Este artigo, em parte, é costura de citações. O motivo é que escrevi tantas vezes sobre o tema que me dispenso de repetir aqui o que lá atrás já denunciei. Uma constatação resume tudo: estatais chinesas, dirigidas pelo governo e pelo Partido Comunista Chinês (PCC), estão avançando com garganta de jacaré sobre a economia brasileira. E o maior parceiro comercial do Brasil é a China comunista. Como resultado, querendo ou não — aqui também é constatação —, vamos sendo arrastados da condição de país formalmente independente e soberano para a de, na prática, protetorado chinês, no caso sujeitos a um poder despótico, ateu, coletivista e totalitário. Não adianta chiar, fechando olhos para fato óbvio. Daqui a quanto tempo? Não sei; é claro o rumo, porém.
Continuo voz isolada, mas aqui e ali começam a pipocar constatações parecidas. É um bico de gás de esperança. Um sintoma: vejam extratos do editorial de “O Estado de S. Paulo”, 5 de setembro: “Futebol de um lado, dinheiro e tecnologia do outro, isso resume a maior parte dos atos assinados por brasileiros e chineses. Muitos bilhões de dólares em créditos e investimentos. Os chineses passarão a controlar ativos importantes na área da infraestrutura. Os atos assinados remetem a uma deprimente história de erros do lado brasileiro. O governo brasileiro converteu o País em fornecedor de matéria-prima para o mercado chinês, numa relação semicolonial”. Relação semicolonial. De um lado, a semicolônia; do outro, a semimetrópole.
A primeira luzinha de esperança é ter nitidez sobre a gravidade do quadro. Começo a perceber. Cegos não vão a lugar algum. Outro ponto é que vem apagando entre nós o difuso otimismo superficial, amigo do devaneio, enraizado em ufanismo nacionalisteiro.

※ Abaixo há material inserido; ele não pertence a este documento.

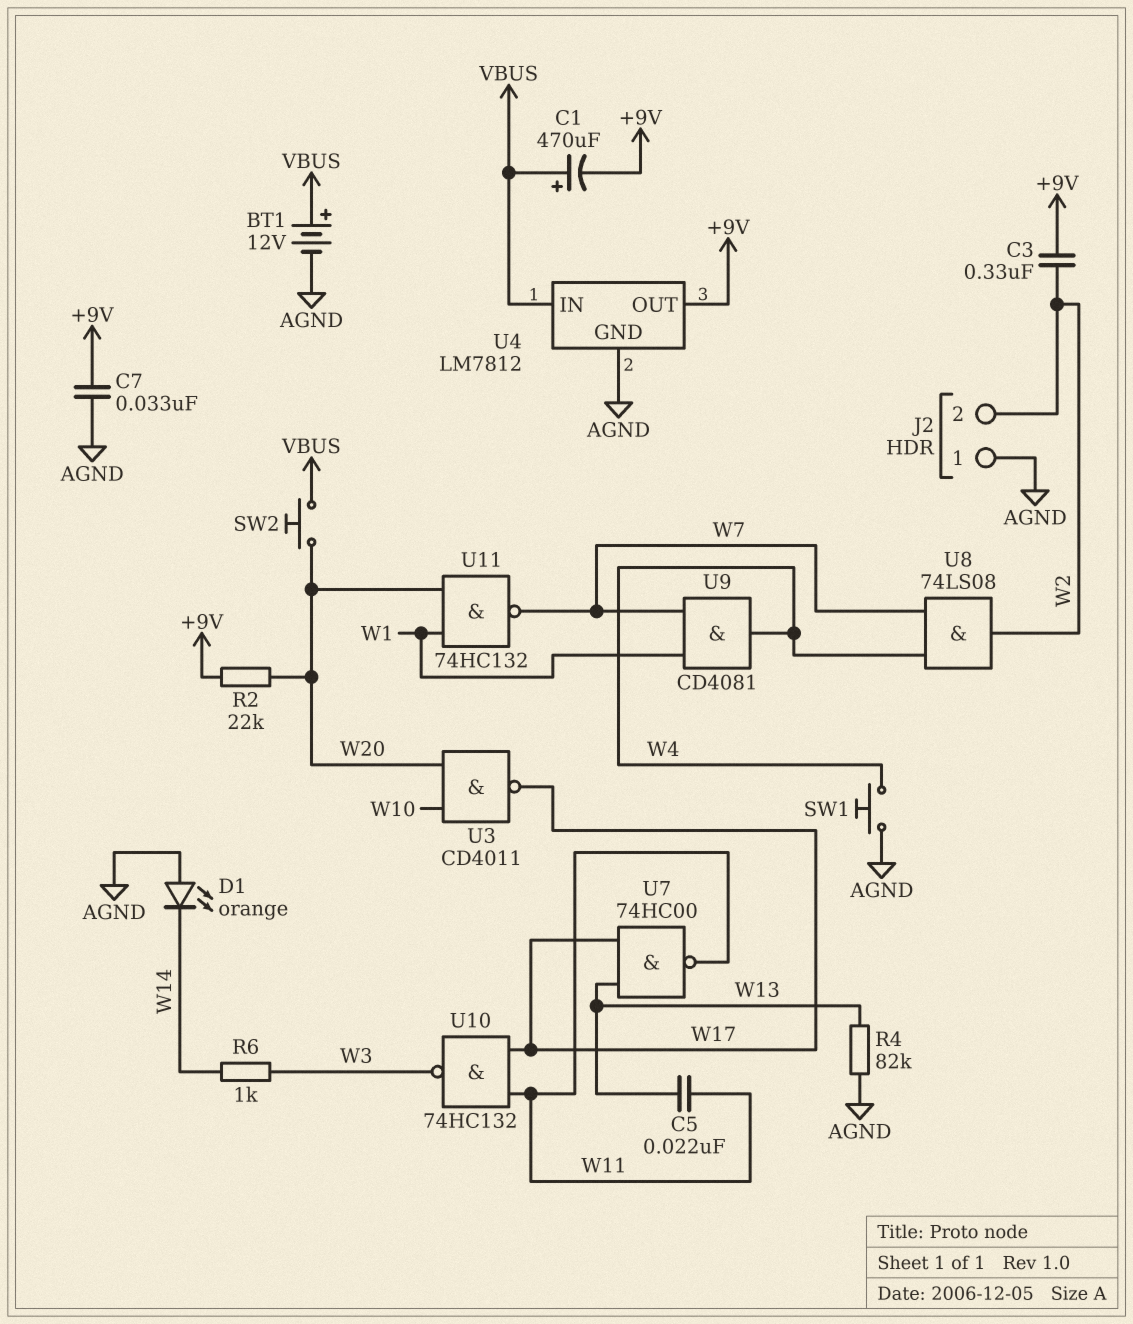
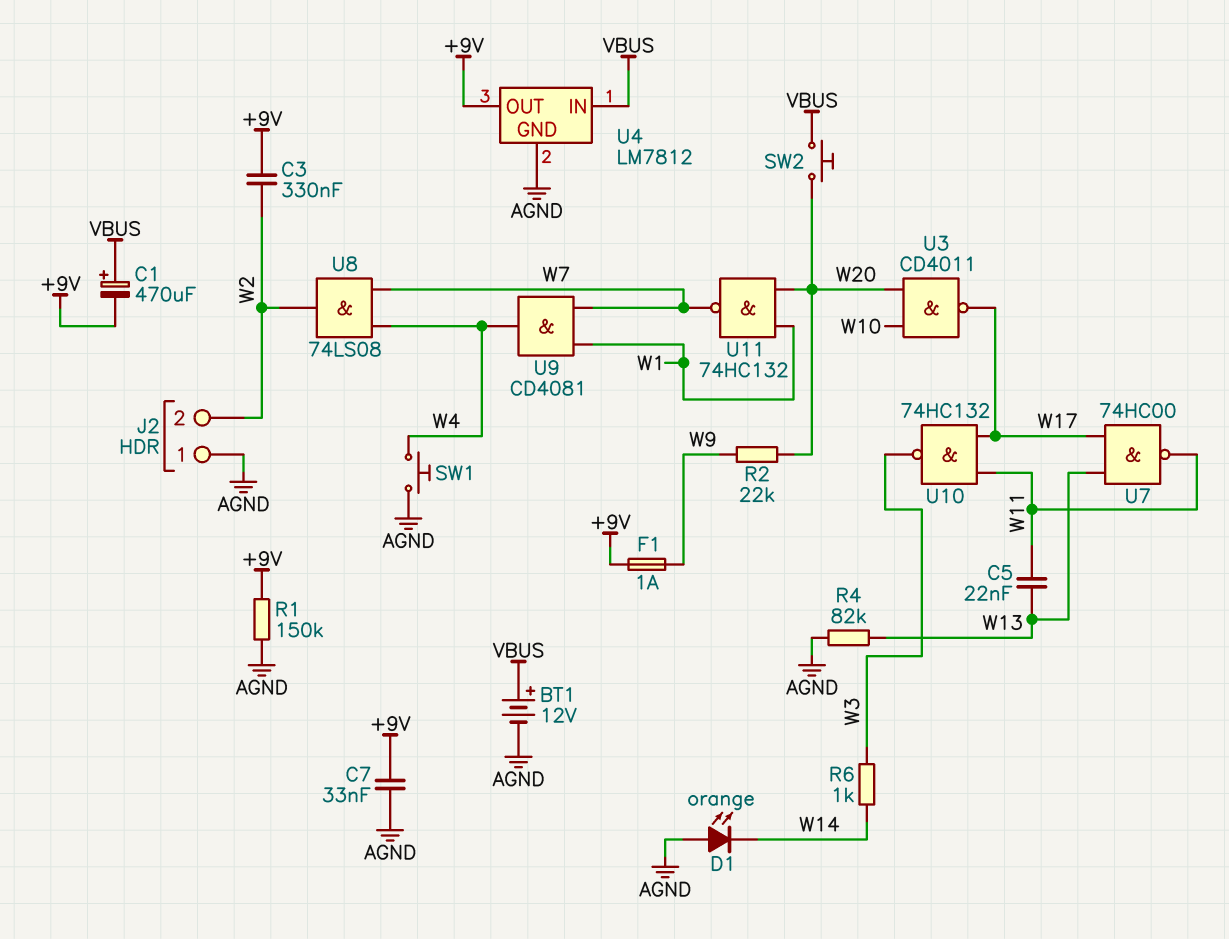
F1: none -> 1A (+9V, W9)
R1: none -> 150k (+9V, AGND)
R2: 22k (+9V, W20) -> 22k (W9, W20)

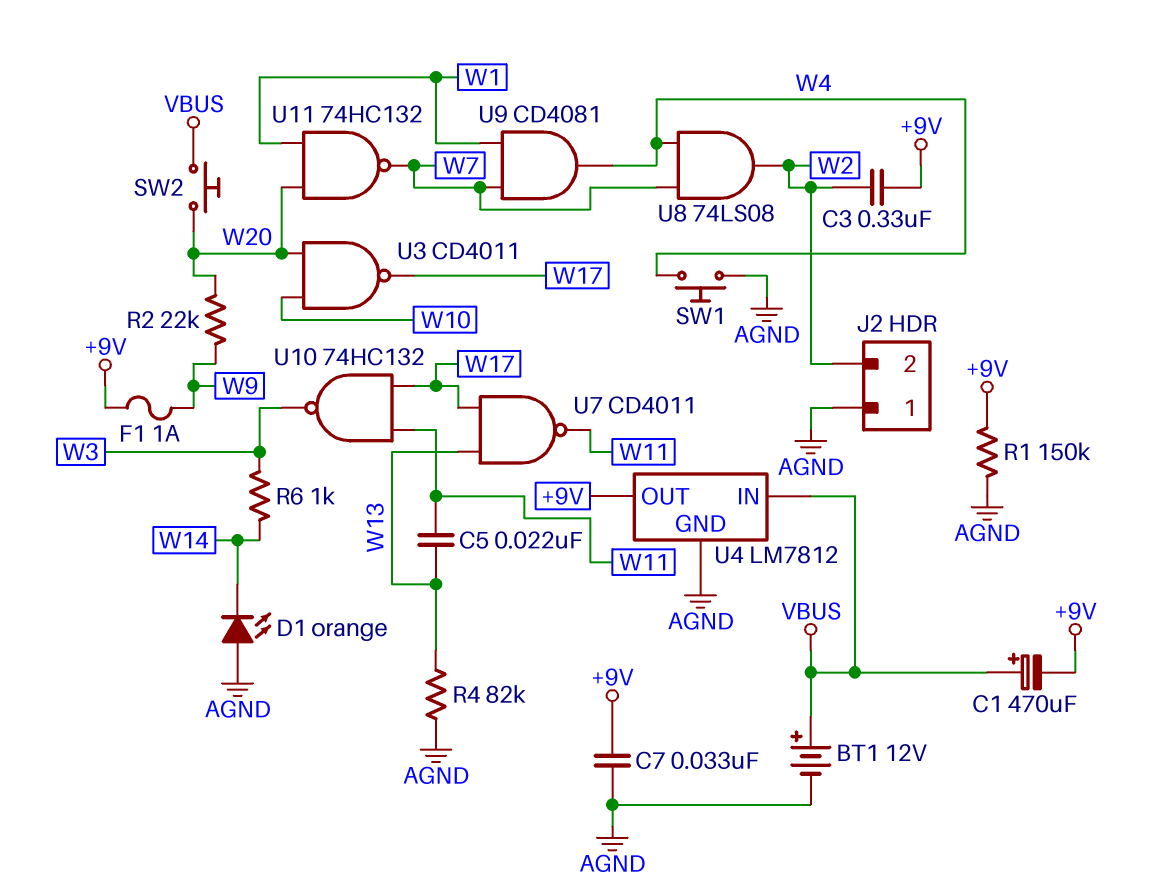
U7: NAND 74HC00 (in W13, in W17, out W11) -> NAND CD4011 (in W13, in W17, out W11)

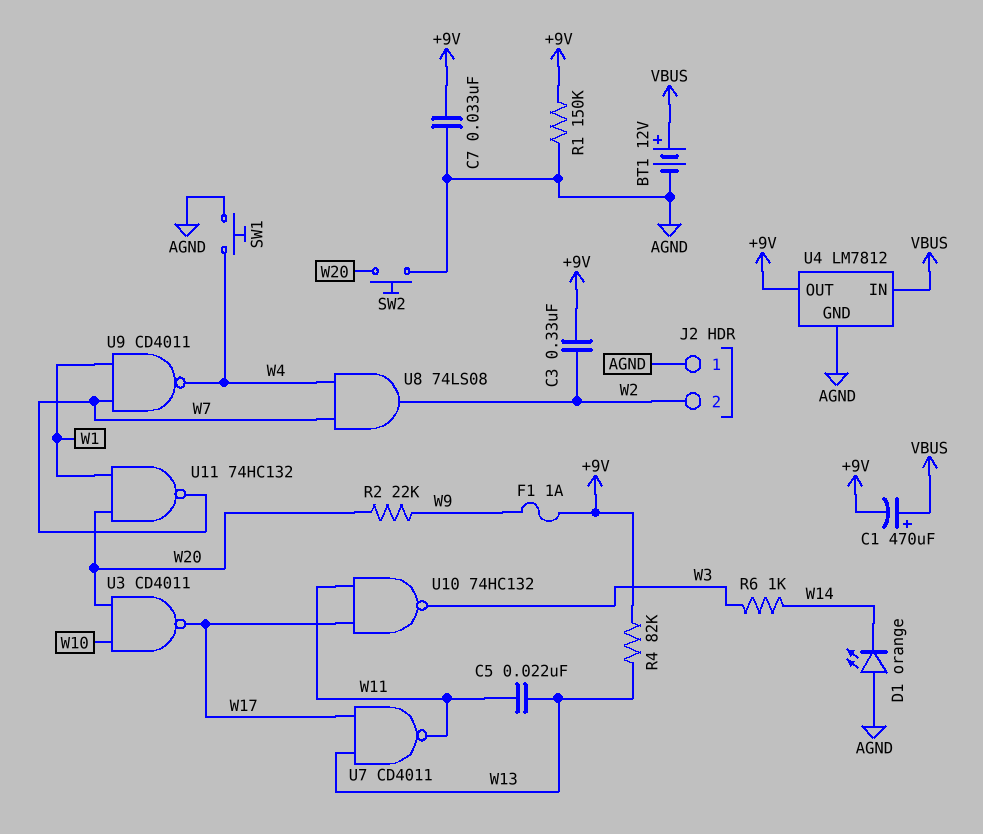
R4: 82k (AGND, W13) -> 82k (+9V, W13)
SW2: button (VBUS, W20) -> button (AGND, W20)
U9: AND CD4081 (in W1, in W7, out W4) -> NAND CD4011 (in W1, in W7, out W4)

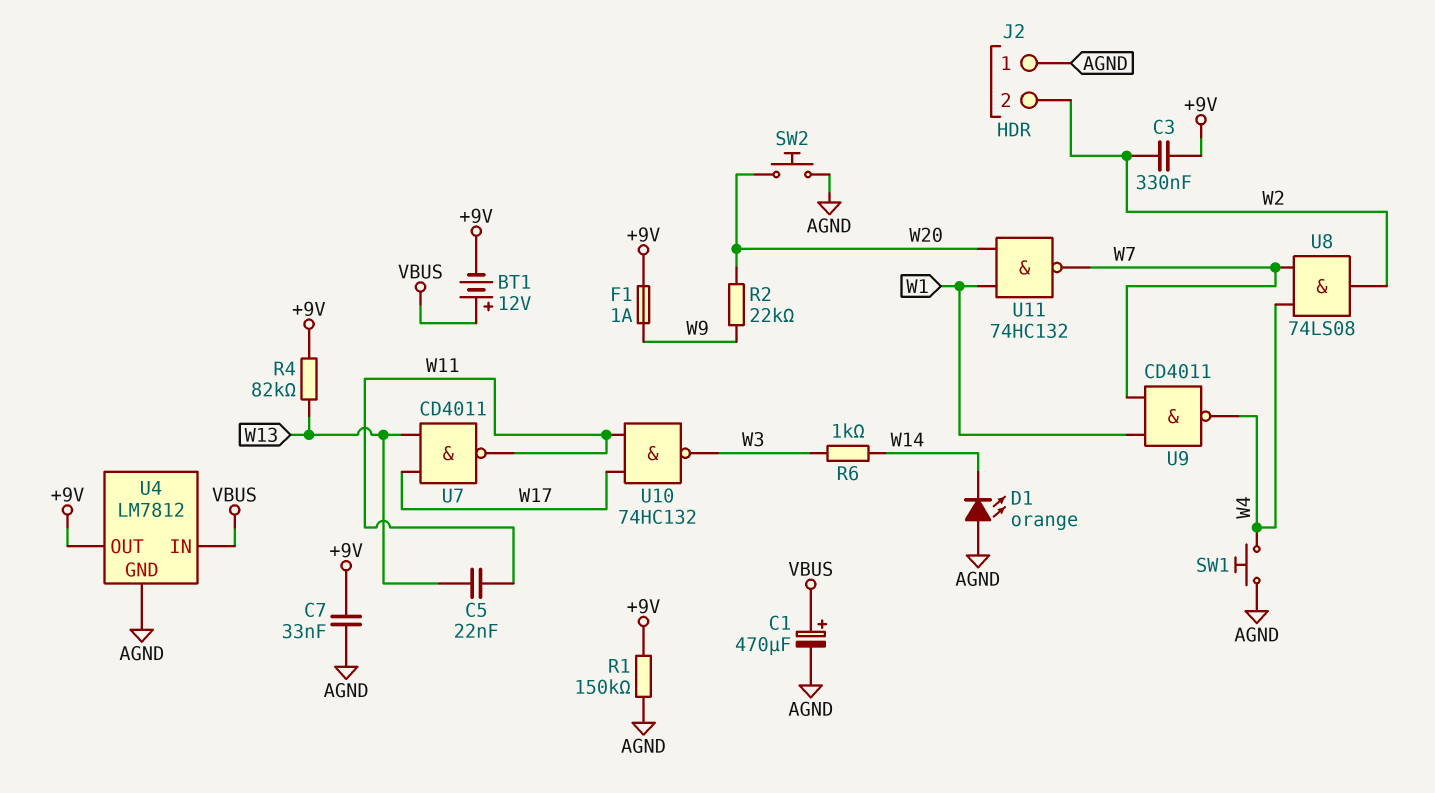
BT1: 12V (plus VBUS, minus AGND) -> 12V (plus VBUS, minus +9V)
C1: 470uF (plus VBUS, minus +9V) -> 470uF (plus VBUS, minus AGND)
U3: NAND CD4011 (in W10, in W20, out W17) -> none

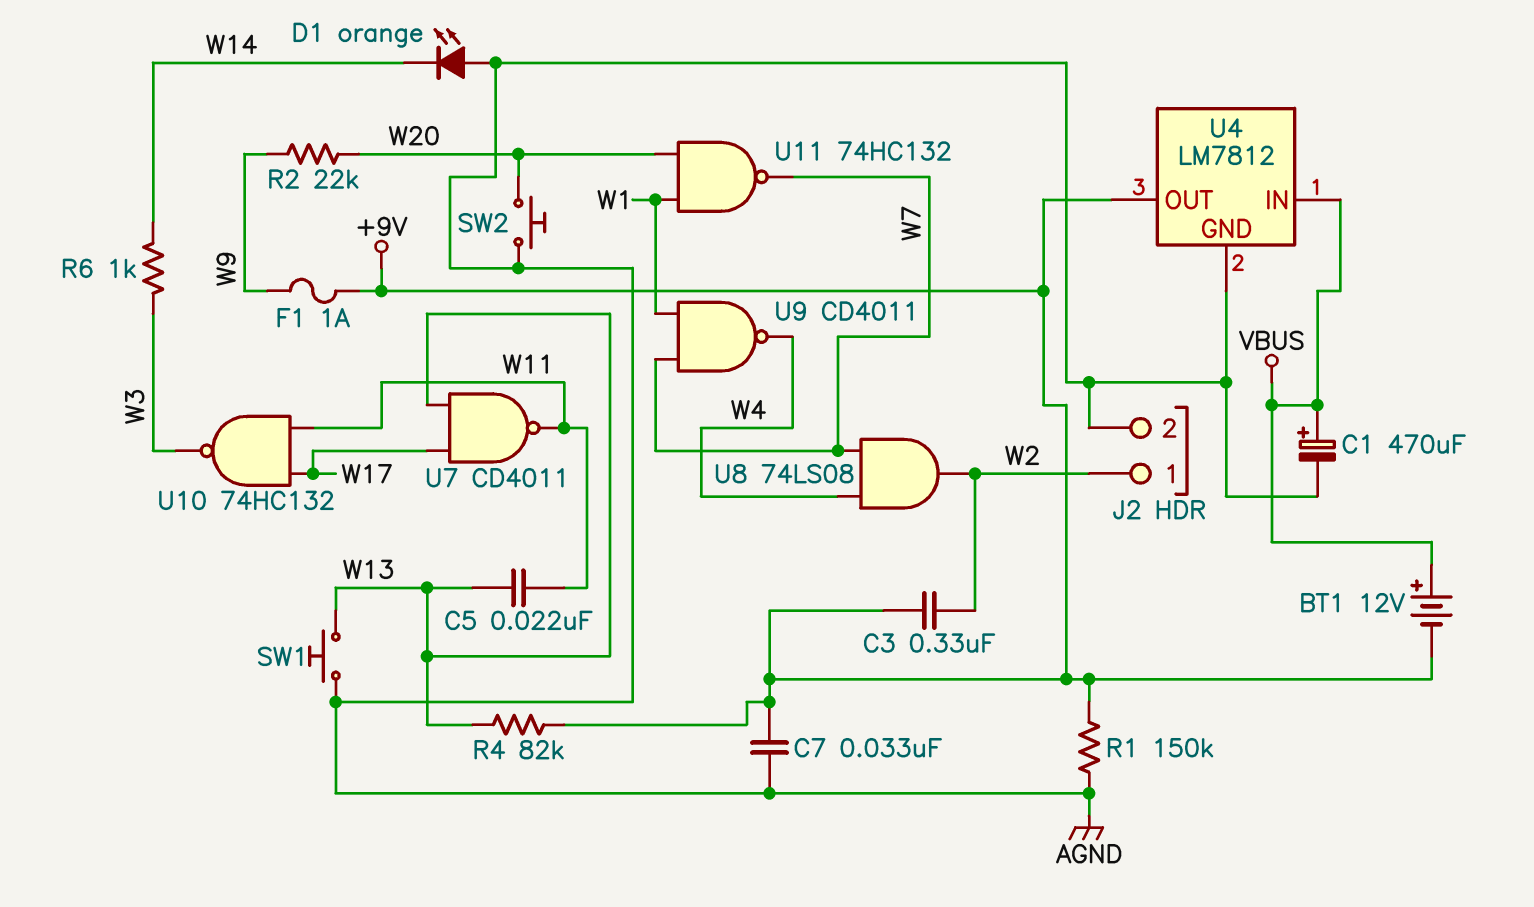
J2 pin 1: AGND -> W2
J2 pin 2: W2 -> AGND
SW1: button (AGND, W4) -> button (AGND, W13)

Serei sintético, só tratarei de um ponto, o espaço acabou. Por causa de sofrimentos e dificuldades, afirmou Nelson Rodrigues, “aprendi a ser o máximo possível de mim mesmo”. Grande programa, ele vale para pessoas, escolas, empresas, nações. O Brasil sairá da humilhação, se aprender a ser o máximo possível de si mesmo, entendendo logo que o mais importante é favorecer condições para buscar a plenitude em todos os âmbitos. Trabalhando para que, em clima de harmonia social, temperança e diferenças proporcionadas, haja estímulo às potencialidades de cada um. Quanto mais, melhor. É um programa para pais, religiosos, líderes políticos e empresariais. Seriedade na família, esforço na escola, liberdade, garantias à propriedade e livre iniciativa na economia. Ajudado por Deus, o Brasil aprenderá assim a ser o máximo possível de si mesmo.